This Summer, I had the opportunity to participate in the EdTechTeam Google Summit in NJ, where educators and GAFE specialists showed some new tools and ways to implement the Google Apps for Education (GAFE). Over the course of two days, more than 130 teachers and administrators sat in on sessions led by Google certified instructors as they presented Google tools, apps, and extensions.
Sessions ranged from how to use tools like Google Forms or the Read&Write Google Chrome extension, to introductions to apps like EdPuzzle or TextHelp. Some sessions were more in depth, e.g., how to differentiate teaching and learning styles for students based on their individual needs using Google Classroom or how to personalize a video segment to get information across to students. There were classes on using tools such as Google Drawing, mobile apps, coding, and New Google Sites. All wonderful new ideas and applications used in the classroom, when implemented correctly, can unlock new and exciting ways for our students to learn.
For example, many teachers like to bring videos into the curriculum, but want to have their students do more than just view. Enter EdPuzzle, which allows teachers to take an existing video – from Learn360 – and add questions, voice, and images making the video an engaging, interactive learning lesson, that students can complete on a self-pace. For those teachers who may need inspiration, the website has several ready made videos that can be used as well as edited. EdPuzzle is available online, but you have to enable the extension on your Chrome browser to use.

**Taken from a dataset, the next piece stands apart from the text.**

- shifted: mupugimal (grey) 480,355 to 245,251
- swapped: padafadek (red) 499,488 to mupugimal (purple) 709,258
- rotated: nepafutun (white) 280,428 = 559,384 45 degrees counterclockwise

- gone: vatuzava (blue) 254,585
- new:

There were four sessions per day and each block of time, usually an hour, included 4-5 topics. The most popular session each day was on Google extensions. One cannot get enough of extensions, which you can find on the Google Store. Extensions are used with the Chrome browser to modify and enhance the functionality of the Chrome browser. Some favorites to try are:
Grammarly: Used to check spelling in email and docs.

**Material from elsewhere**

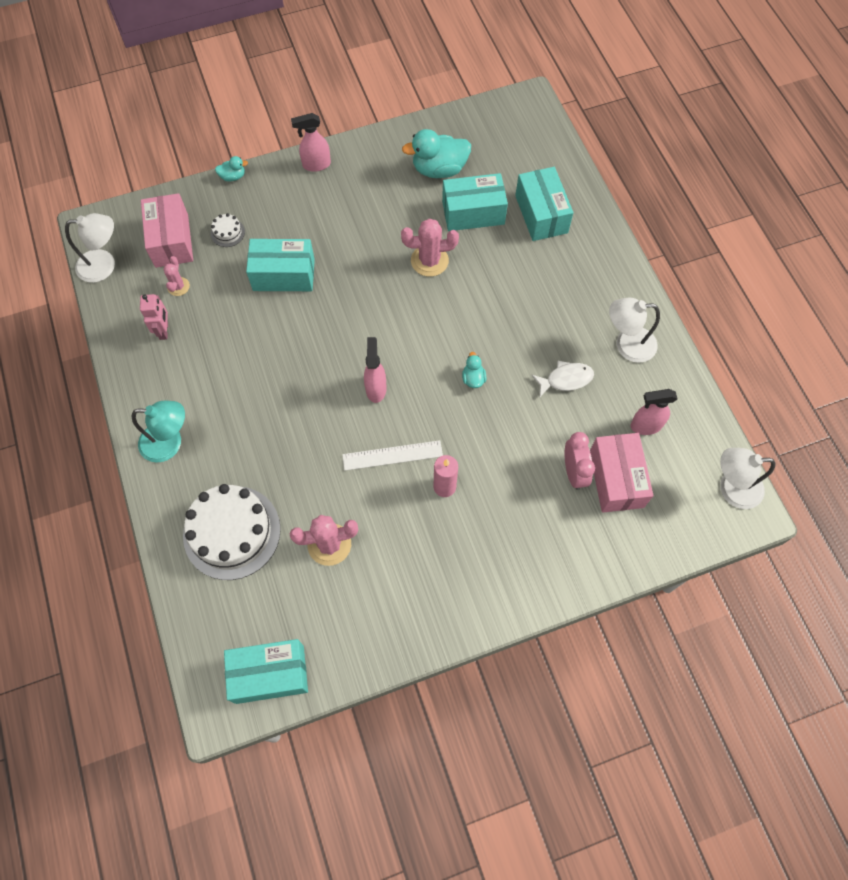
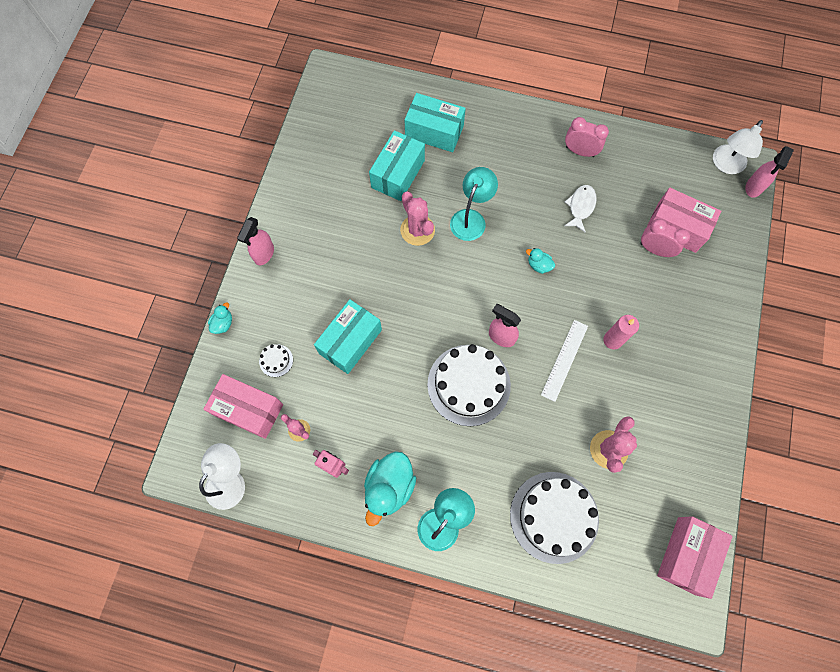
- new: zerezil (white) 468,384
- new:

Cite This for Me: Used because we want students to cite their research.
CraftyText: Allows the user’s text to be displayed on screen on top of a web page in large type.
Fluency: Makes reading aloud more fun and satisfying for students who need extra support.
Pocket: When you find something in Chrome that you want to view later, put it in Pocket.
And the number one extension– Readability(now known as Mercury Reader): removes ads and distractions, leaving only text and images for a clean and consistent reading view on every site.
In all, Summit participants had the chance to network with one another, and many of the workshop presenters shared resources enabling participants a way to take back what they had learned with colleagues, or via training other teachers to prepare to implement Google for Education tools during the school year.
Armed with the new and enhanced knowledge of all the tools Google brings to the classroom, CTN is ready to share with teachers and administrators all the ways to take advantage of the exciting possibilities for student learning made possible by GAFE.